Southern University at Shreveport in Louisiana has begun to progressively introduce Apple’s coding and creativity programs to staff, scholars, faculty, and community members, over the past year. Dr. Sharron Herron-Williams, a Special Assistant to the Chancellor for Institutional Priorities, has confirmed its impacts.  “Our students are blossoming,” she said. “We invited community business leaders to our coding academy, and they saw the work we were doing — one food truck owner asked the students to design him an app to help track his trucks. This fall, our team will start working with him to make that app a reality.”
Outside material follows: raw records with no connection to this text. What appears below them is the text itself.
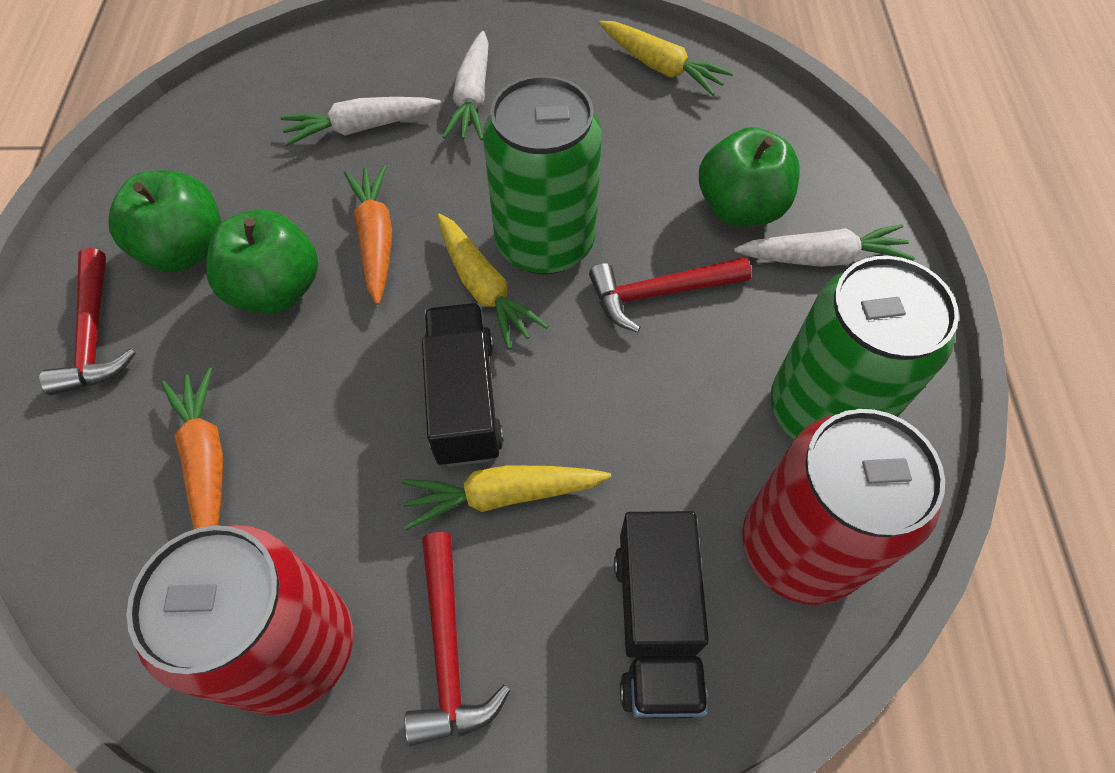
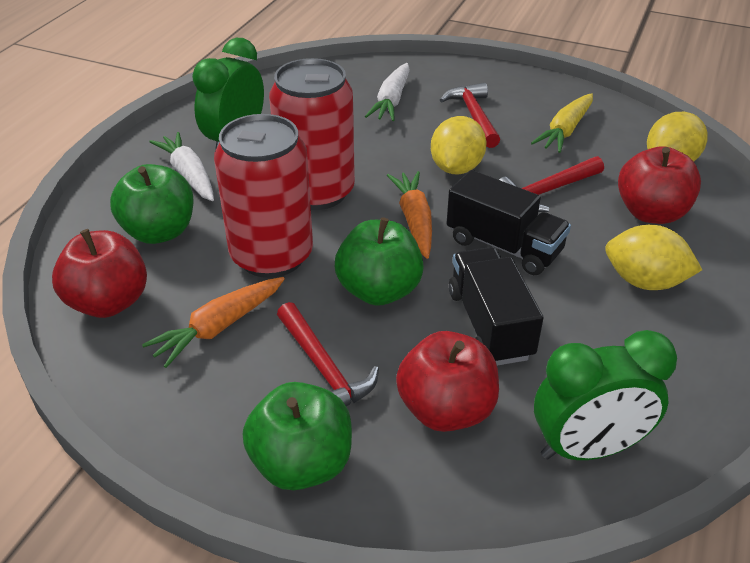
green can: 2 -> 0
green clock: 0 -> 2
red apple: 0 -> 3
white carrot: 3 -> 2
yellow carrot: 3 -> 1
yellow lemon: 0 -> 3

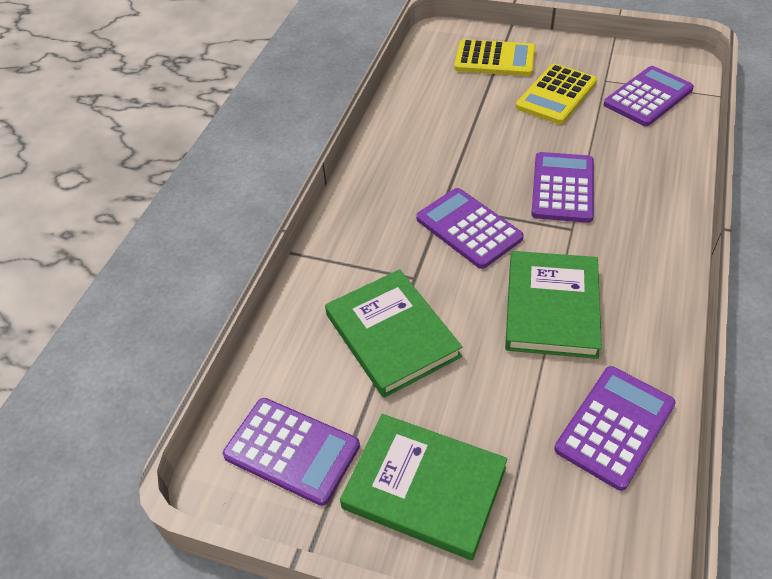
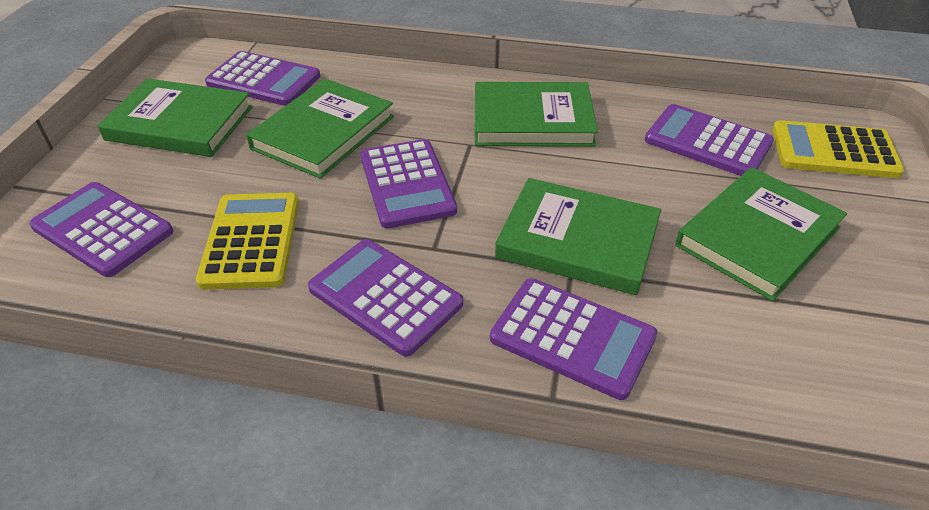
green book: 3 -> 5
purple calculator: 5 -> 6

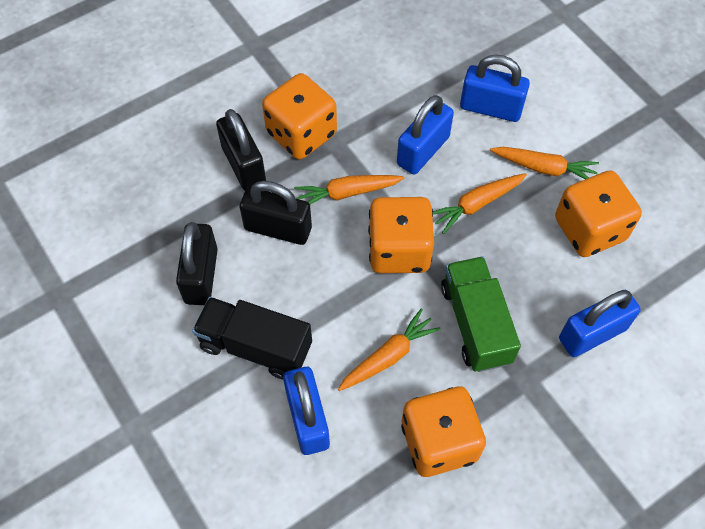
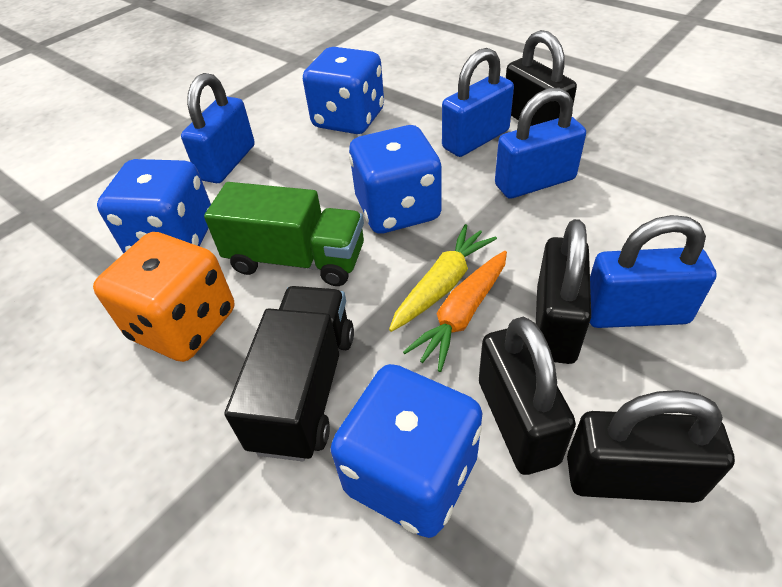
black padlock: 3 -> 4
blue dice: 0 -> 4
orange carrot: 4 -> 1
orange dice: 4 -> 1
yellow carrot: 0 -> 1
Herron-Williams, a graduate of Stillman College in Alabama, believes Apple’s development is significant for education in the HBCU community. “This is causing a resurgence at HBCUs — a renewed interest in technology as something that can help design the future,” she said. “Because so many HBCUs have been faced with financial challenges, they have been more focused on ‘how do we keep the doors open’ rather than ‘how do we continue to grow and expand more programs to make HBCUs remain attractive to everyone.’ So this Apple initiative is helping give HBCUs their energy back.”

At the end of this month, instructors from the ten HBCUs will be among the 500 community leaders and teachers participating in the virtual Community Education Initiative Coding Academy, hosted by Apple. Instructors will efficiently study the components of coding, through Apple’s easy-to-learn coding language. Partakers will work in groups to create app models that address real community difficulties. After completion of the coding school, they will start assimilating the coding and creativity programs into their communities. Educators will do so by introducing coding courses and clubs at their colleges, creating adult -learner’s workforce development opportunities, and holding community coding occasions.

Apple transformed personal technology by introducing the Macintosh in 1984. Apple currently dominates the innovation world, with Apple Watch, iPad, Mac, iPhone, and Apple TV. The five software platforms for Apple are; watchOS,   iOS, macOS, iPadOS, and tvOS.These platforms empower people with innovative services, including App Music, Apple pay, App Store, and iCloud, besides offering unified experiences overall Apple devices. Over 100,000 employees of Apple are devoted to make the best products and make the world better.